The method for adjusting gActualStart is propagated across all subsequent attribute changes. For example, suppose the user now changes the speed just as “midnight” is playing. The actual starting offset gActualStart will be set to 21 because “dreary” is the next word after “midnight”.

By maintaining the variables as described above, the TTS client can be assured that the TTS client can use the current position to highlight the correct words as the words are played by the TTS engine, even as the attributes are being set.

In summary, the inventive arrangements advantageously enable a text-to-speech client application to change various TTS attributes such as pitch and speed while playback is in progress. This capability is particularly useful when TTS engines do not allow such dynamic attribute modification, and can be implemented directly in the main body of a client application, or in intermediate code between such a client and a TTS engine.

Claims

What is claimed is:

1. In a system external to a TTS engine, a method for dynamically altering text-to-speech (TTS) playback attributes of the TTS engine during playback of specified text in accordance with at least one TTS engine attribute, wherein the TTS engine is not inherently capable of dynamic attribute alteration, comprising the steps of:

representing in said external system a resettable start word position value by a first variable, said resettable start word position indicating a starting offset of said specified text currently loaded in said TTS engine;

representing in said external system a current word position value by a second variable, said current word position value indicating an offset relative to said resettable start word position;

updating in said external system said second variable each time a word of said specified text is played back;

stopping said TTS playback of said TTS engine in response to a user request to alter said at least one TTS attribute;

after stopping said TTS playback, altering said at least one TTS engine attribute;

also after stopping said TTS playback, replacing in said external system said first variable with a new start word position value corresponding to the next successive unplayed word of said specified text; and,

restarting playback of said text in accordance with said new word start position value, said next successive unplayed word being played back by said TTS engine.

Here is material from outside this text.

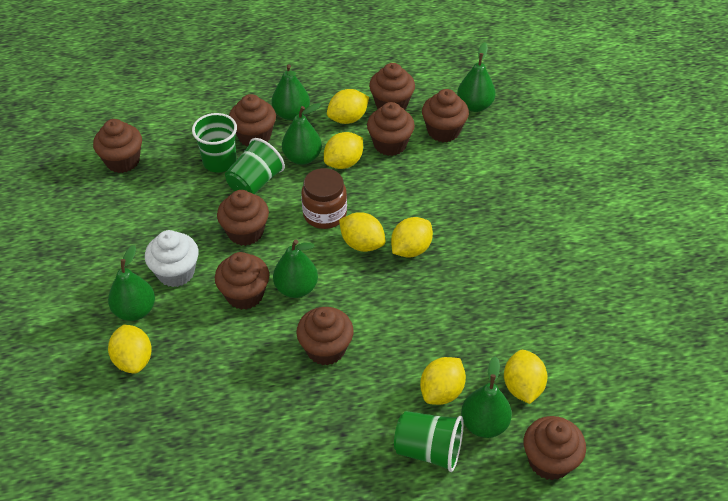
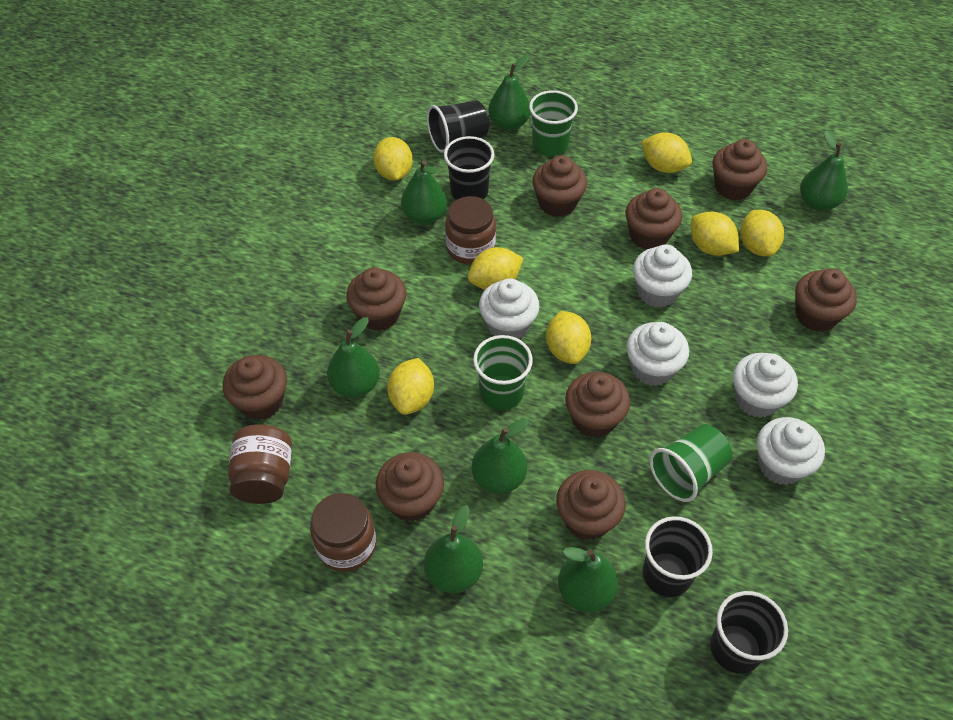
black cup: 0 -> 4
brown jar: 1 -> 3
green pear: 6 -> 7
white cupcake: 1 -> 5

2. The method of claim 1, further comprising the step of resetting said second variable to zero after replacing said first variable with said new start word position value corresponding to said next successive unplayed word of said specified text.

3. The method of claim 2, wherein said step of replacing said first variable comprises the steps of:

replacing said first variable with a sum of said first and second variables; and,

using said replaced first variable to determine said new start word position value.

4. The method of claim 1, wherein said step of replacing said first variable comprises the steps of:

5. The method of claim 1, wherein after said stopping step, said altering step begins prior to said replacing step.

6. The method of claim 1, wherein after said stopping step, said replacing step begins prior to said altering step.

7. The method of claim 1, wherein after said stopping step, said altering step and said replacing step are time coincident.

8. The method of claim 1, comprising the step of stopping said TTS engine playback only between words of said specified text.

9. The method of claim 1, further comprising the step of representing a current word position in said specified text by a sum of said first and second variables.

10. The method of claim 1, further comprising the steps of:

receiving said user request in a TTS client;

transmitting a request to stop said playback from said TTS client to said TTS engine;

transmitting a notice from said TTS engine to said TTS client that said playback has stopped;

transmitting a request to alter said at least one TTS engine attribute from said TTS client to said TTS engine;

transmitting a notice from said TTS engine to said TTS client that said at least one TTS engine attribute has been altered;

sending a text string from said TTS client to said TTS engine beginning with said next successive unplayed word; and,

playing back said text string beginning with said next successive unplayed word.